There are two main reasons for the sudden glut of innovation. Firstly, for many years we had only point light sources (filaments and then HID) with imaging optics. This necessarily constrained the possibilities in styling, lighting performance, and energy efficiency. Now we have all-new light sources—LED and lasers—together with all-new optics. Headlamps can be designed and built to comprise many light sources, and the design and performance possibilities are burgeoning along with the energy savings from more efficient optics and ever-better light sources. These two recent night drives of mine show very well what we are able to do now, and point the way of the future.
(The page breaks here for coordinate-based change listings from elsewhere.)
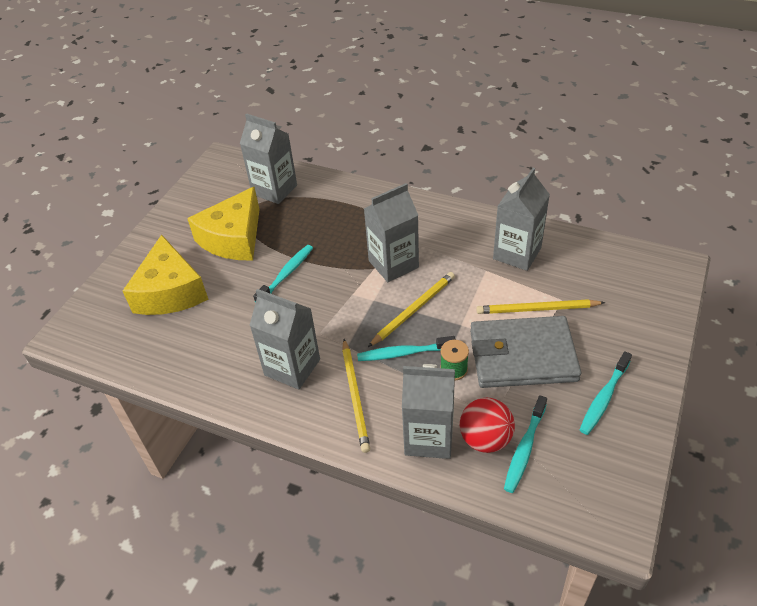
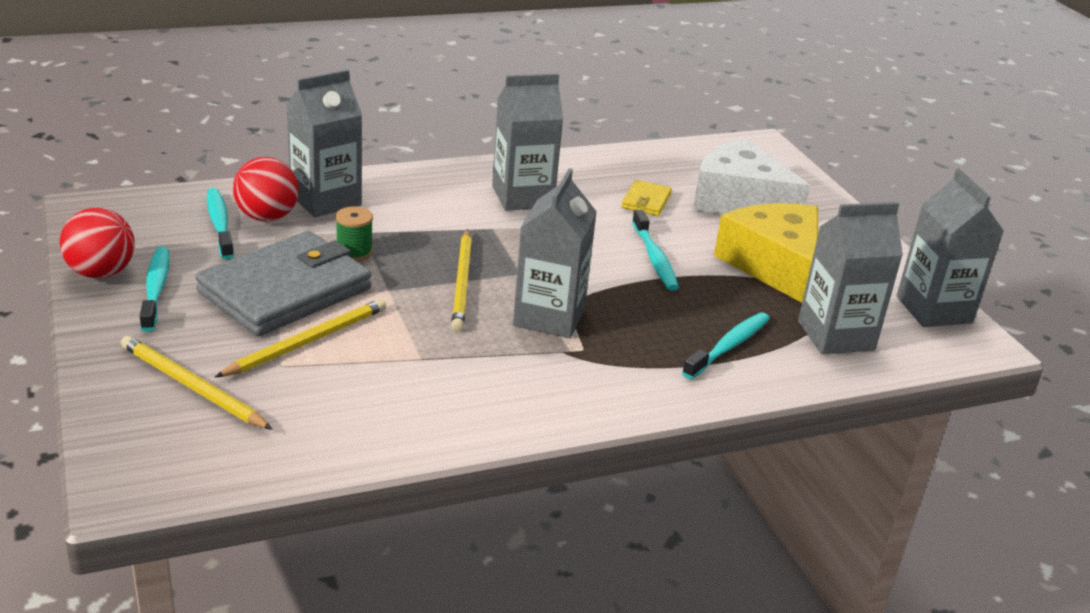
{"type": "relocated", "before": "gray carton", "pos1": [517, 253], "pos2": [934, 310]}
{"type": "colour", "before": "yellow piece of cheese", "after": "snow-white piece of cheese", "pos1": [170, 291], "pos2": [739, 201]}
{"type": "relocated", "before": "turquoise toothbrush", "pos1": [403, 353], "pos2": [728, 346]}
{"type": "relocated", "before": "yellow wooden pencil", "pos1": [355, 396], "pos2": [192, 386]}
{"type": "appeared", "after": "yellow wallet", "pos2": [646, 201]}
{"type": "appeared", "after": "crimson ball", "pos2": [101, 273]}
Secondly, and very importantly, OEMs are newly seeing the value of investing in the ever-more-competitive race for better lighting performance and fresh styling differentiation. Not just in premium cars, but also in mass-market ones. I recently had a generalist OEM tell me that from one model to the next, the price of the headlamp increased by 50%—this would have been unheard of just a few years ago!
Even though costs are still important in R&D and in project development, lighting players can offer endless innovations with the condition that a perceived addition to value and quality is present.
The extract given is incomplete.